Les destinations les plus prisées sont les Maldives, où un avion huit places avec pilote coûte environ 20 000 dollars, et Dubaï, aux Émirats arabes unis (EAU), où un avion six places avec pilote coûte la somme exorbitante de 31 000 dollars. Ce sont deux des derniers pays à autoriser l'entrée des passagers indiens, à condition qu'ils présentent un test négatif au coronavirus avant le départ.
Mais ceux qui n'ont pas d'économies propagent le virus mortel aux pays voisins. Des milliers de travailleurs migrants fuyant l'Inde ont transformé le Népal voisin en un véritable enfer. Certains experts prédisent que la situation au Népal pourrait être pire qu'en Inde, et le Premier ministre KP Sharma Oli est critiqué pour sa mauvaise gestion de la pandémie, à l'instar du Premier ministre indien Narendra Modi.
La capitale Katmandou est actuellement soumise à un confinement strict, mais on craint de plus en plus une recrudescence des cas dans la ville frontalière de Nepalgunj, où des milliers de travailleurs migrants sont rentrés d'Inde.

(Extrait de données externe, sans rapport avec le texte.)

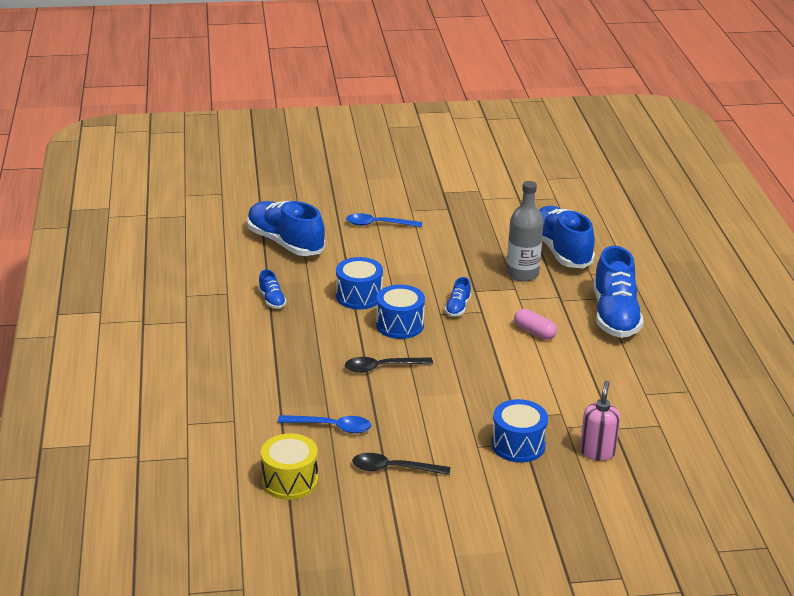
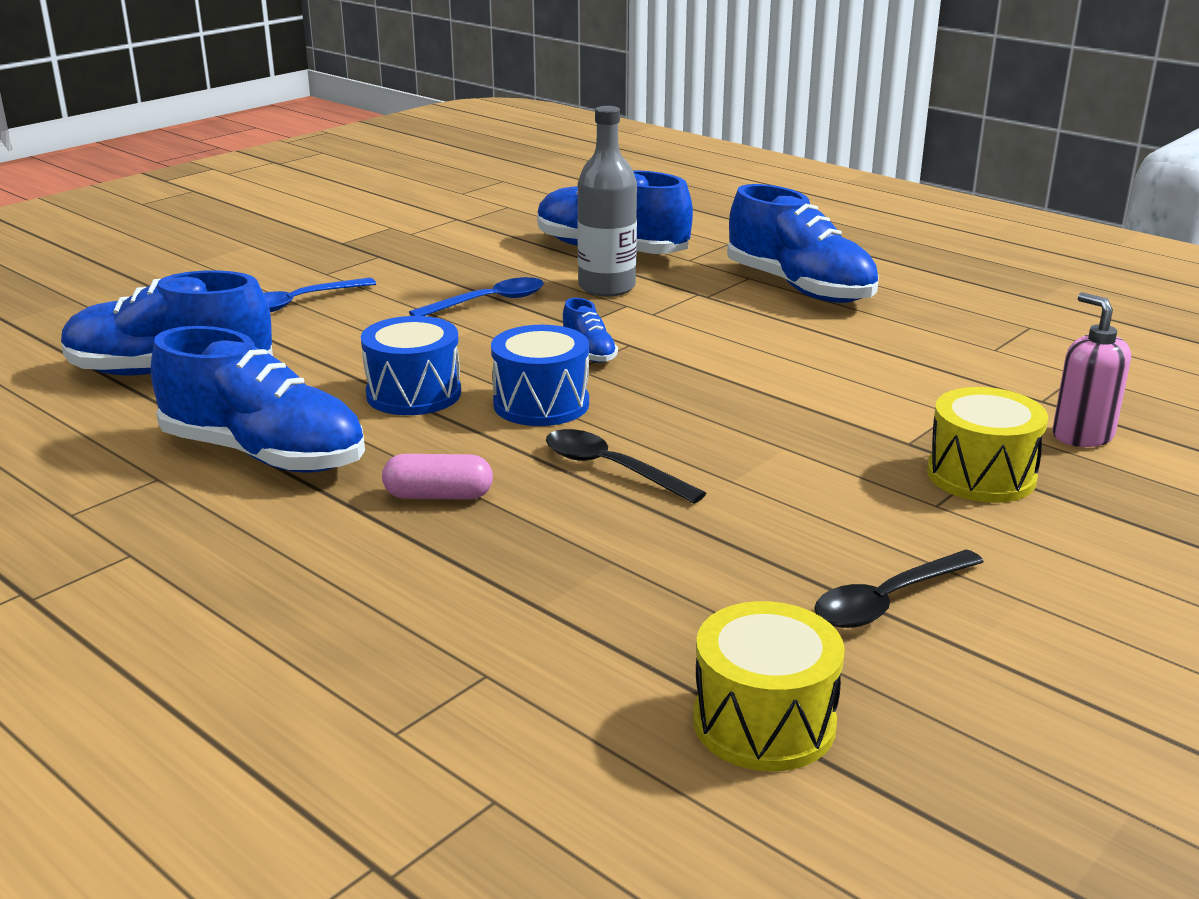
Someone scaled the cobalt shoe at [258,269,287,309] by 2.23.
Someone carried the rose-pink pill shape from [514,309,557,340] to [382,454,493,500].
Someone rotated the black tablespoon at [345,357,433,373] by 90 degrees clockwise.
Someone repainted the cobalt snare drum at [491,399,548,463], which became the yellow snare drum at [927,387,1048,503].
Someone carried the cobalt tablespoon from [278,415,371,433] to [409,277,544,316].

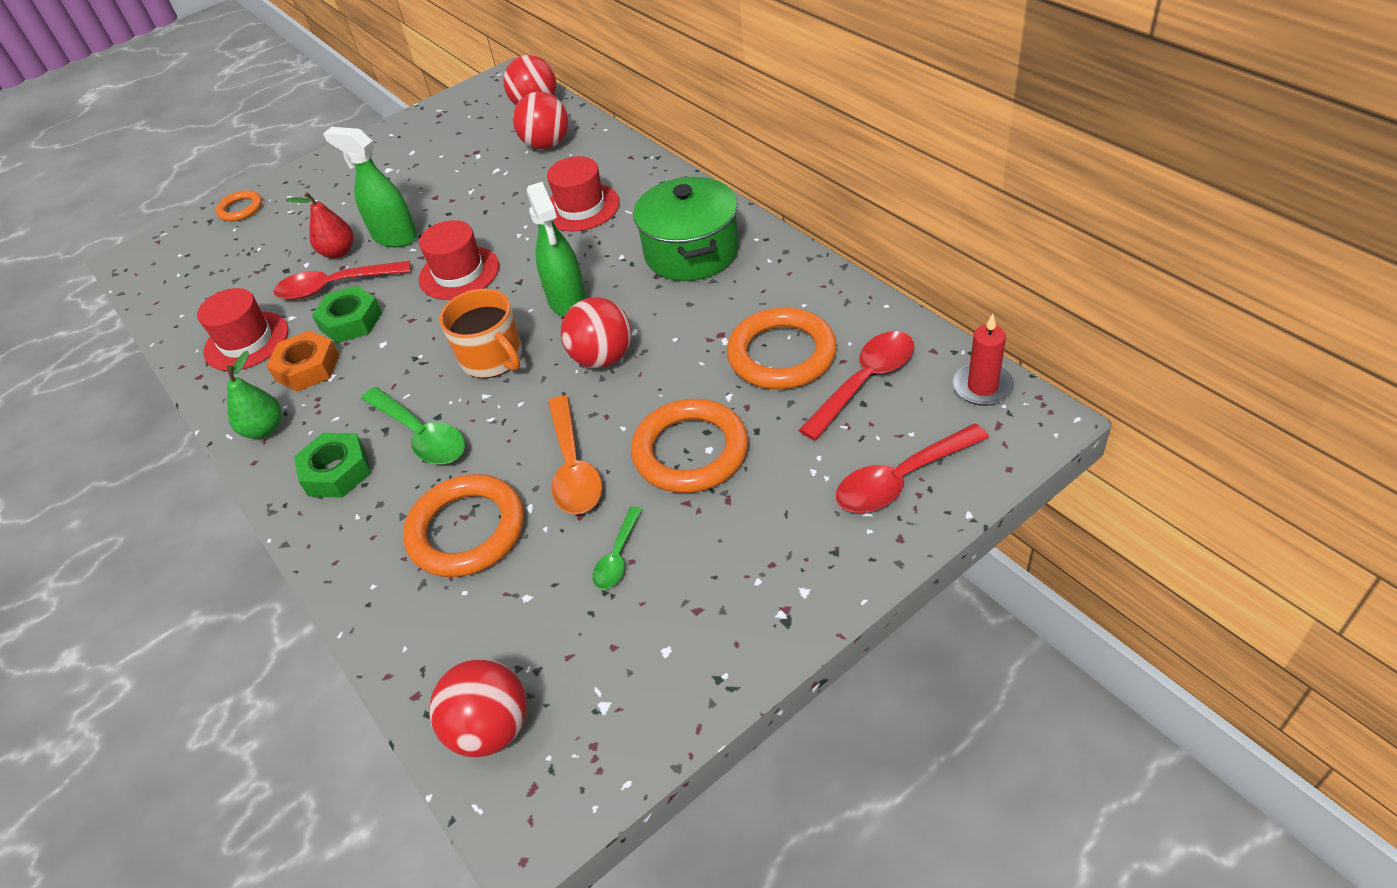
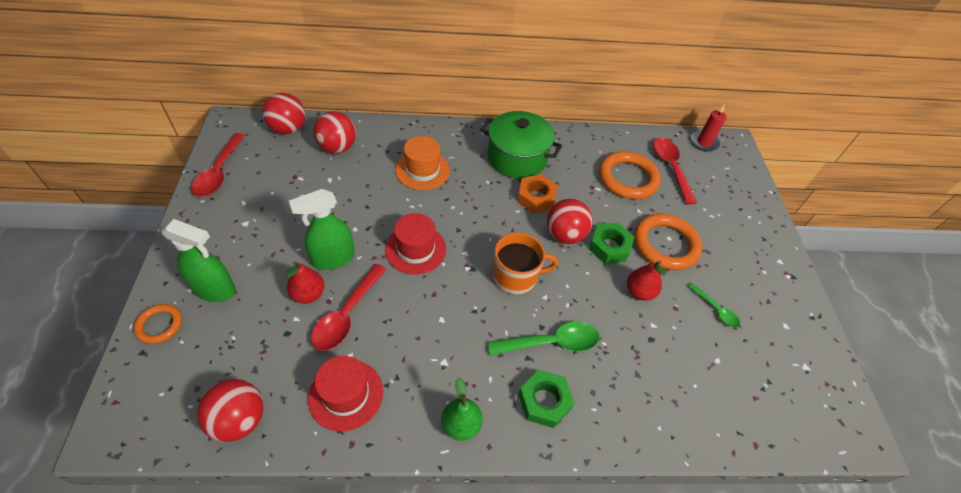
Someone repainted the crimson tall hat at [547,156,620,231], which became the bright orange tall hat at [395,136,450,190].
Someone carried the green sprayer from [527,182,586,317] to [161,219,236,302].
Someone carried the green hexagon nut from [312,286,382,343] to [589,223,634,264].
Someone carried the bright orange hexagon nut from [266,330,339,392] to [517,174,558,213].
Someone swapped the bright orange tablespoon at [548,396,602,514] for the crimson toy pear at [627,260,666,301].
Someone carried the crimson tablespoon from [836,423,989,513] to [191,133,245,197].
Someone took away the bright orange torus at [403,474,524,577].
Someone carried the crimson sphere from [429,659,527,757] to [197,379,263,442].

La ville ne dispose que d'une douzaine de lits de soins intensifs et la plupart de ses fournitures médicales proviennent d'Inde ; elle pourrait donc bientôt être confrontée à des pénuries.

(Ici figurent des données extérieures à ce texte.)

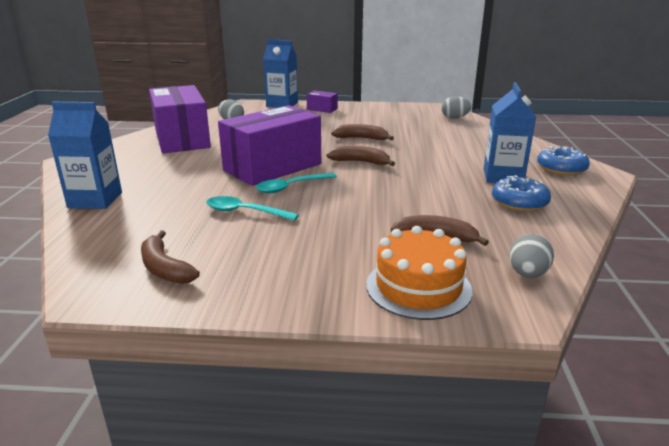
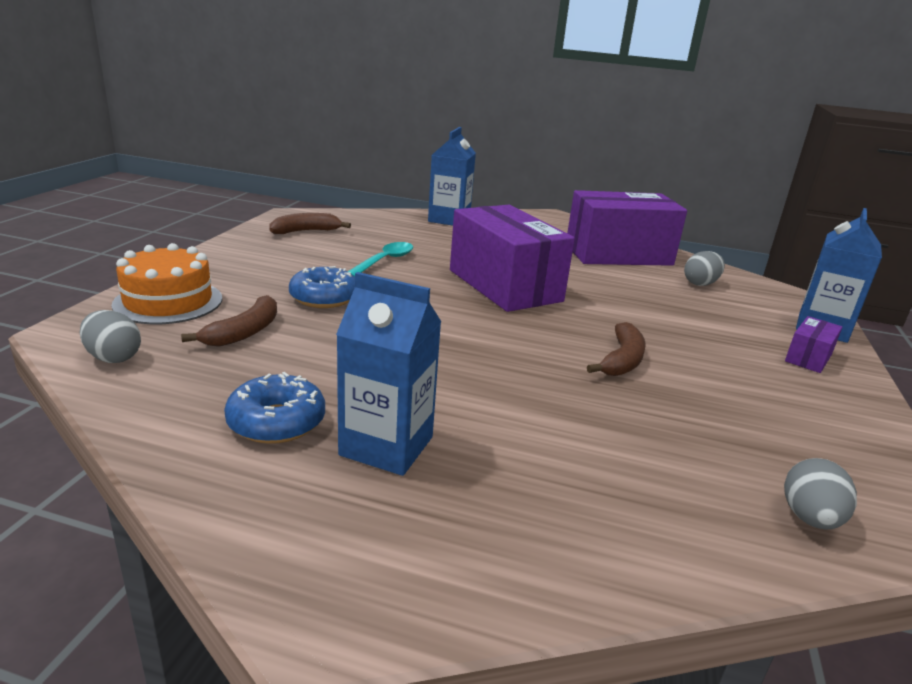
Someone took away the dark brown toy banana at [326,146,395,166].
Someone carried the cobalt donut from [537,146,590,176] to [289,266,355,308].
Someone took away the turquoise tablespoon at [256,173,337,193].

Le taux de positivité parmi les personnes testées au Népal se rapproche de 50 %, soit presque exactement la même trajectoire que celle observée en Inde il y a deux semaines. Mais avec un système de santé loin d'être préparé, avec 0,7 médecin pour 100 000 habitants, soit moins que presque partout ailleurs dans le monde, de nombreux experts craignent que la crise au Népal soit encore plus dangereuse que celle de l'Inde. Le Népal, l'un des pays les plus pauvres du monde, ne dispose que de 1 595 lits de soins intensifs et de 480 respirateurs pour une population totale de 30 millions d'habitants.
« Ce qui se passe en Inde est une image horrible de l'avenir du Népal si nous ne parvenons pas à contenir la dernière épidémie de Covid-19 qui fait de plus en plus de victimes », a déclaré Netra Prasad Timsina, responsable de la Croix-Rouge népalaise.
À l'instar de l'Inde, le gouvernement népalais a autorisé les rassemblements de masse et s'est opposé au confinement. Il a été critiqué pour avoir ouvert l'Everest aux touristes. Une épidémie a été signalée au camp de base, certains alpinistes ayant publié sur les réseaux sociaux des informations indiquant avoir été testés positifs au virus, malgré les démentis du gouvernement. L'alpiniste polonais Pawel Michalski a déclaré sur Facebook que 30 personnes avaient été évacuées du camp de base après avoir contracté le virus.
De nombreux citoyens népalais, dont l'ancien roi et la reine, ont contracté le virus alors qu'ils participaient à un festival de baignade dans le Gange avec des milliers d'autres. La célébration de ce festival religieux au Népal a été autorisée début avril, malgré une flambée des cas et la crise en Inde voisine. Nombreux sont ceux qui reprochent au Premier ministre de privilégier les électeurs au détriment de leur protection.
Le Premier ministre Oli a proposé plusieurs solutions pour lutter contre l'épidémie, notamment les gargarismes avec des feuilles de goyave, que de nombreuses personnes ont suivi.
En Inde, la situation s'est aggravée avec l'arrivée de nouveaux cas et l'arrivée de profiteurs. Le 7 mai, la police a découvert 100 concentrateurs d'oxygène lors de perquisitions dans des restaurants et des bars liés au magnat du marché noir en fuite, Navneet Kalra. Ces perquisitions ont été menées après avoir reçu des signalements de personnes faisant la queue devant les établissements et repartant avec des sacs apparemment vides.
La police a également découvert des articles très demandés, notamment des masques N-95 importés de Chine et vendus à des prix exorbitants dans la capitale, New Delhi. Elle a également saisi plus de 500 dispositifs médicaux.